在如常葱葱风清田野上,小秋梧被妹妹扶着走在田埂上,爹娘就在屋前看着。她身后空无一人,恰如那空荡荡的野山荡,无人,冷清,幽寂,她踩在深深浅浅的泥土上,泥土托着她的双脚往上,秋梧觉得像是一丝大地希冀似的力量顺着脚掌往上,直穿她的脑海。
熟悉的土黄色,熟悉的腐烂沉草气味,她的病被这团地呼之即来挥之即去似的,突然就清醒了,她的土地在以最熟悉的方式呼唤她,期待她的到来。
秋梧走过屋前的田埂,便来到了年久干稠土黄路上,两边是家里种着应季的时蔬,她沿着土路继续往前走,远远土地上的炊烟此时直直往上升起。
树上还有几只黑鸦,起落在黑色的干田里,深黑的眼睛凝望着她们,一动不动。
秋梧感觉自己有些走不动了,她只是觉得不能停下来,再不走就会发生什么似的,许是身后的黑鸦过于凄冷,也许是她怕停下来,就再也走不动了。
快到了,快到了,她只能在心底如此催促着,就连她也不知道为何她如此钟意那片稻田。
身下的路不远了,她伏在妹妹的背上,妹妹也和她一样吃不饱,肩头也没有多宽,可是很温暖,秋梧伏在上面,眼泪就快要下来。一晃一晃间,她看见了妹妹脖子上的那块疤,伤疤已经肿成丑陋的红褐色,却不见褪色。
小时候妹妹总爱跟着她,跟着她上山,跟着她去砍柴,一起去背木头。依稀记得每一个上山的傍晚,妹妹总陪在她的身边,一起去瞧山里的梧桐,一起去捉五彩斑斓的野鸡。趁着夕阳还留在林子里,她们就会去掰黑透了的梧桐果子,看着里面冒出黑乎乎的油,直到手也染上梧桐的颜色。

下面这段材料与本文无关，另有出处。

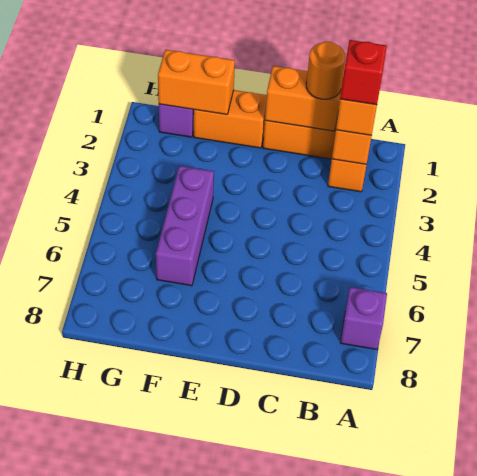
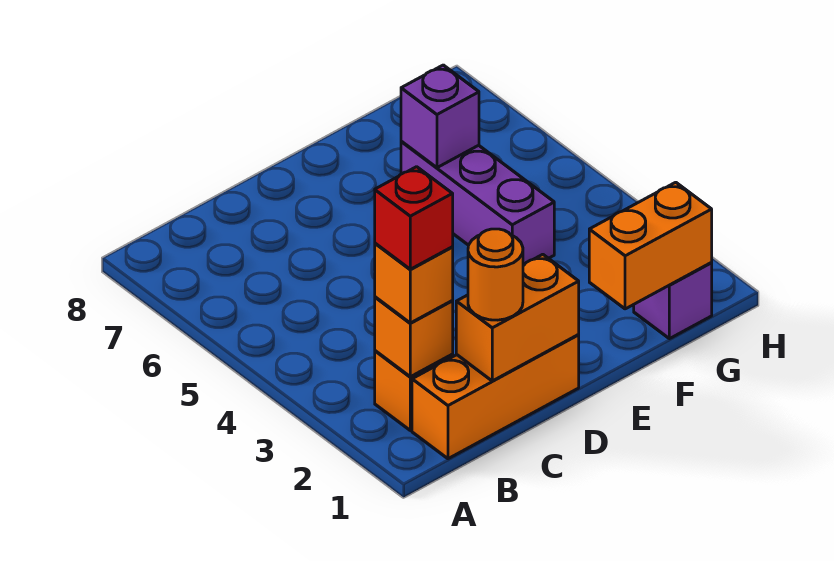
purple brick A7 level 1 -> purple brick F6 level 2
orange brick E1:F1 level 1 -> none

那时她的妹妹总会跑的很远,而她将手往身后的柴上一抹,就那样下了山。
最后一次上山的日子,秋梧已经记得不那么清楚了,可那时天很暗,山很静,她却是记得的。
她和往常一样呼哧呼哧砍着树,砍完一棵就随意往外一扔,她的妹妹就坐在柴篓旁边,拾起她往外扔的柴火,往柴篓里装。妹妹小小的身子还没有柴篓那般大,往里面装柴的时候得整个人踮起脚,举着木头往里够,没有木头的时候,她就会安静靠着柴篓坐下,生动的眼睛一动不动望着她,像是那就是她的全世界。
妹妹最喜欢抱着她的脚,那样朝上望着她,她们就那样度过每一个在山上的日子。
秋梧砍完最后一棵树,天色已经很暗了,柴篓却还能背一根木柴,她下意识又往山林里走了几步,林子里很静,静到妹妹催促声似是就在身后,她也发痴入迷,被一根树给迷住了,却没注意到妹妹催促她时语气里的害怕。
她推了推那棵被看中的树,长得挺高,却不粗,是根当柴火的好料,不知道为何却是有些枯死,她使力砍了几下,柴刀却是狠狠陷了进去,扎在了木屑飞溅的树中央,再也扯不出来。
秋梧往外拔了几次没有不动,学着父母往掌心吐了吐口水,又双手合掌摩擦了几下,左脚蹬在树皮上,准备靠身子使力往外拔。
明明那时林子里那么安静,她却没注意到身后的脚步声,一阵冷风吹过,林子里的落叶被吹了起来,她发现似乎是很晚了,心中愈发焦急。秋梧用手握住柴刀的刀柄,用尽全身的力气往外蹬,往外拔,全身的力气用尽了,又用脑子的力气,她脑子里也多出一个小人,脑子里的小人也学着她的样子,往外拔。
她们一齐在脑子里数着一二三,从一开始数,像是唱起了二重唱。
“一。”
“二。”
“三。”
她们再次铆足了力气,秋梧更是全身往后仰去,明明只是一瞬之间,她却不知为何睁开了眼,她看见小小的人就在她的身后,白白净净的脸上满是慌张,是她那样爱着的妹妹,她那样可怜的妹妹。
下一秒柴刀瞬势而出,旋转着切穿了小小的女孩。